At the Sarov National Center for Physics and Mathematics (NCFM), work is underway to create a new generation of nuclear clocks that promise to significantly improve the accuracy of navigation satellite systems such as GPS and GLONASS. These clocks are based on nuclear transitions of the thorium-229 isotope and will be more compact, stable, and accurate compared to modern atomic clocks.
Nuclear clocks will be able to measure fundamental physical constants with high accuracy, including the gravitational constant, which will allow testing the main provisions of the general theory of relativity and deepen the understanding of cosmological effects. In addition, they will help create accurate geographic maps and detect mineral deposits at a distance.

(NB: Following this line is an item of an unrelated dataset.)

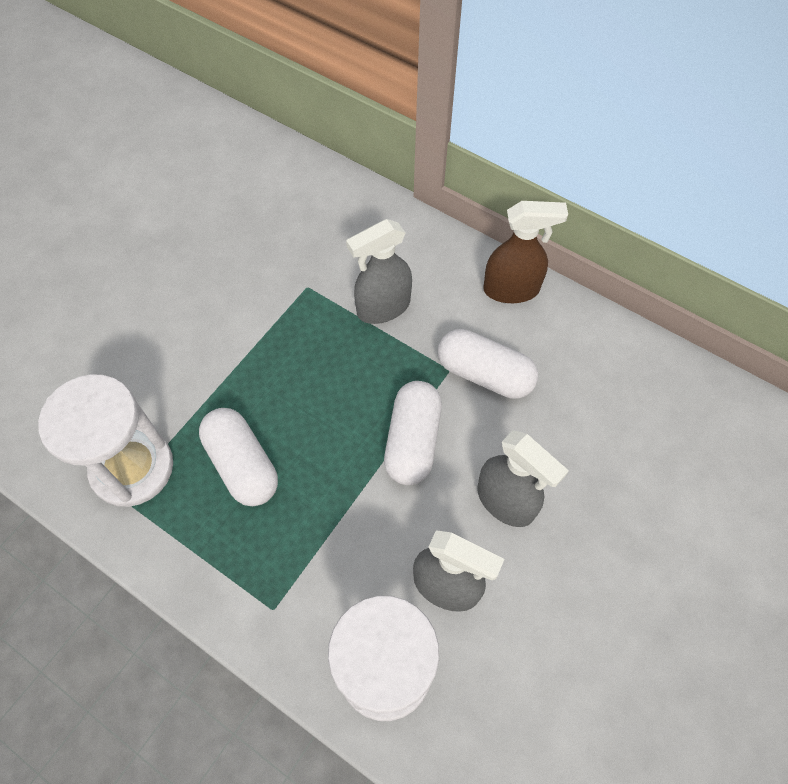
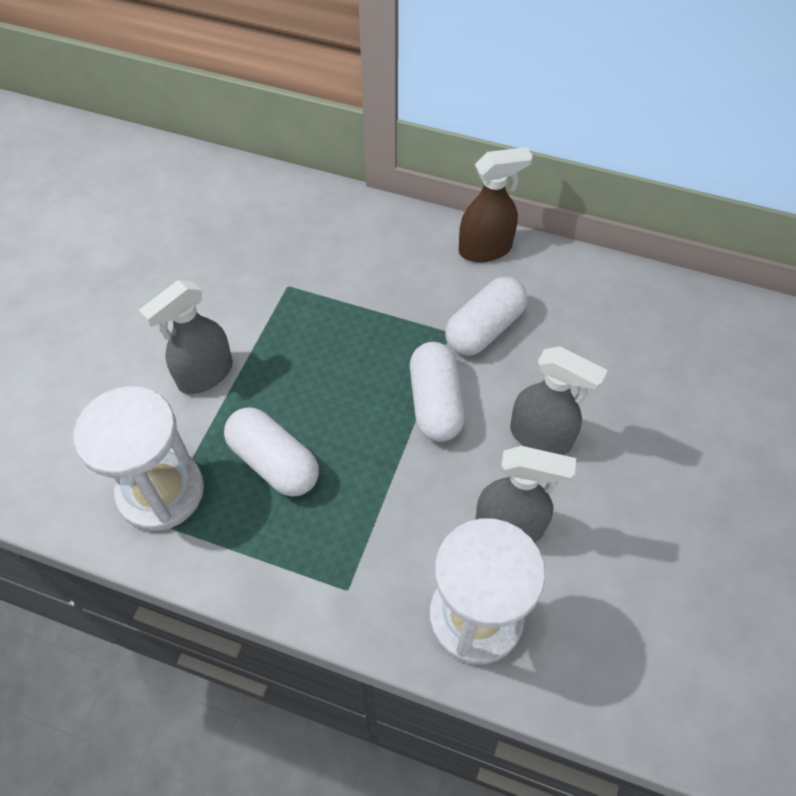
camera: 15 degrees left, 5 degrees down
(383, 308) = (368, 290): grey spray bottle -> grey spray bottle (205, 375)
(484, 374) = (484, 329): white capsule -> white capsule turned 60 degrees counterclockwise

The difference between nuclear clocks is the protection of transitions from external influences due to the electronic shell, which increases the accuracy of measurements by several orders of magnitude.
The isomeric transition in the nucleus of the thorium-229 isotope with an energy of about 8.3 eV, the frequency of which is in the vacuum ultraviolet region and is available for existing laser sources, looks most promising for the construction of nuclear clocks.
Improving the accuracy of time in navigation systems directly affects the efficiency and safety of transport, communications, and scientific research. In addition, the new clock will open up opportunities for fundamental tests of the laws of physics and improve the monitoring of natural resources.